The question of whether erotica, as an idea and form, excludes a female or non-heteronormative participation, as was recently posited to me, demands being considered on two levels, one theoretical, and the other in observing historical practice. In theory, in consequence of definitions offered above, such a limitation is non-existent; having defined the erotic as invoking the vast panoply of the human psychosexual experience. In practice, delineations through such terms as “homoerotic” reveal the way areas of erotic experience are commonly divided along traditional lines gender interest. The traditional verbiage of romantic writing evokes the act by a man engaged in an active quest in “winning” a passive female, whilst the struggle inherent in the erotic has generally been realised with force by heterosexual male writers like Henry Miller and Norman Mailer, stacked on the male side, with masculine prerogative almost idealised and yet also endangered, constantly endangered by sapped virility, or castration by various forces.
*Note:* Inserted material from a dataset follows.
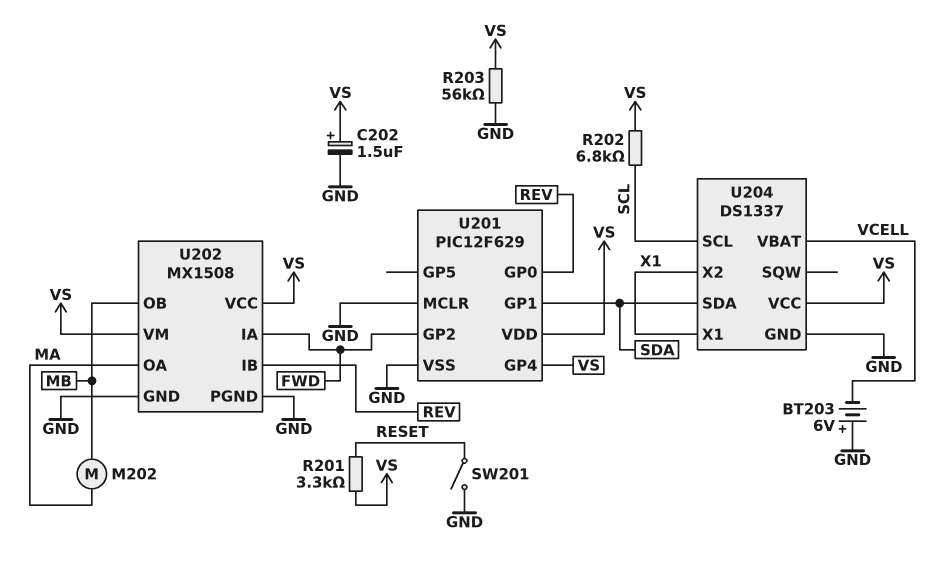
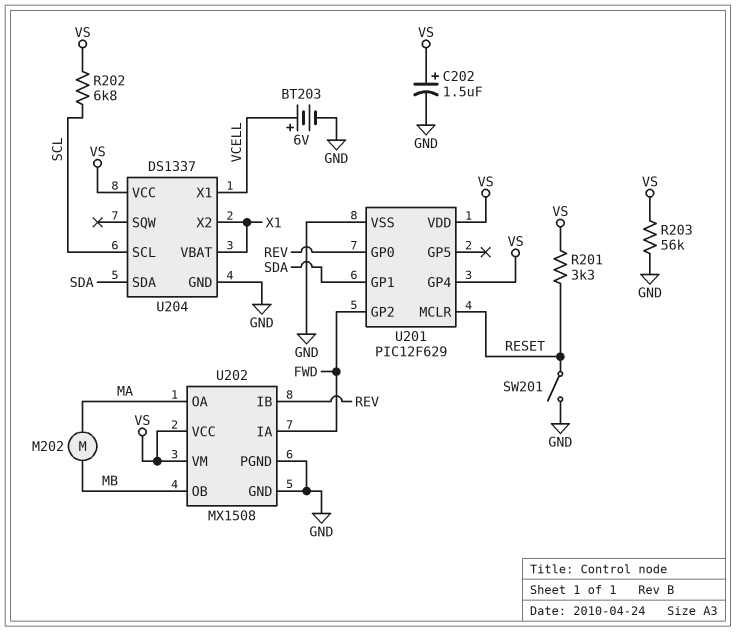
BT203: 6V (plus GND, minus VCELL) -> 6V (plus VCELL, minus GND)
U201 pin MCLR: GND -> RESET
U204 pin VBAT: VCELL -> X1
U204 pin X1: X1 -> VCELL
Of course, homoerotic writing has mostly been forbidden or highly surreptitious since long before the modern era, and one often has to look back as far as classical sources to find a sense of the erotic as a dynamic, unsettled, unlimited thing. Women writers were for centuries discouraged from engaging in such writing (which is not to say they entirely obeyed). Yet one can observe the ways these delineations may become porous – the way lesbian erotica is often seen as a male stimulant, and even indeed vice versa – and the term “erotic” itself has been in my experience often described as merely the female version of pornography.

As reductive as all this is, it’s still perhaps revealing that some of the most noted and controversial erotic writing of the Twentieth and Twenty-First centuries has come from female writers: Erica Jong, Marguerite Duras, Anaïs Nin, Pauline Reage, Elfriede Jelinek, and others. In such a light, erotic writing can seem like the battleground chosen by many women writers to war against the nominally sordid yet more pervasive and eminently consumable field of pornography. Of course, it’s not merely a rebuttal to a proposition to say that women and gay people might write erotic literature anymore than it is to say colonialism was trifling because the colonised worked for the colonisers, unless a transformative dialogue is inherent. But because of erotica’s capacity to be psychological, interior in scope, as well as associative and even cryptic, it gives free play to be ironic and critical as well as celebratory or arousing, therefore the expressive ground of erotic writing is inclusive in variegated ways. In the hands of a talented artist of any gender, the form can be stretched far beyond the immediately perceptible. And then again, of course, there’s the great wealth of generic erotic, from which most of the pictures you can see have been drawn. To each his/her own.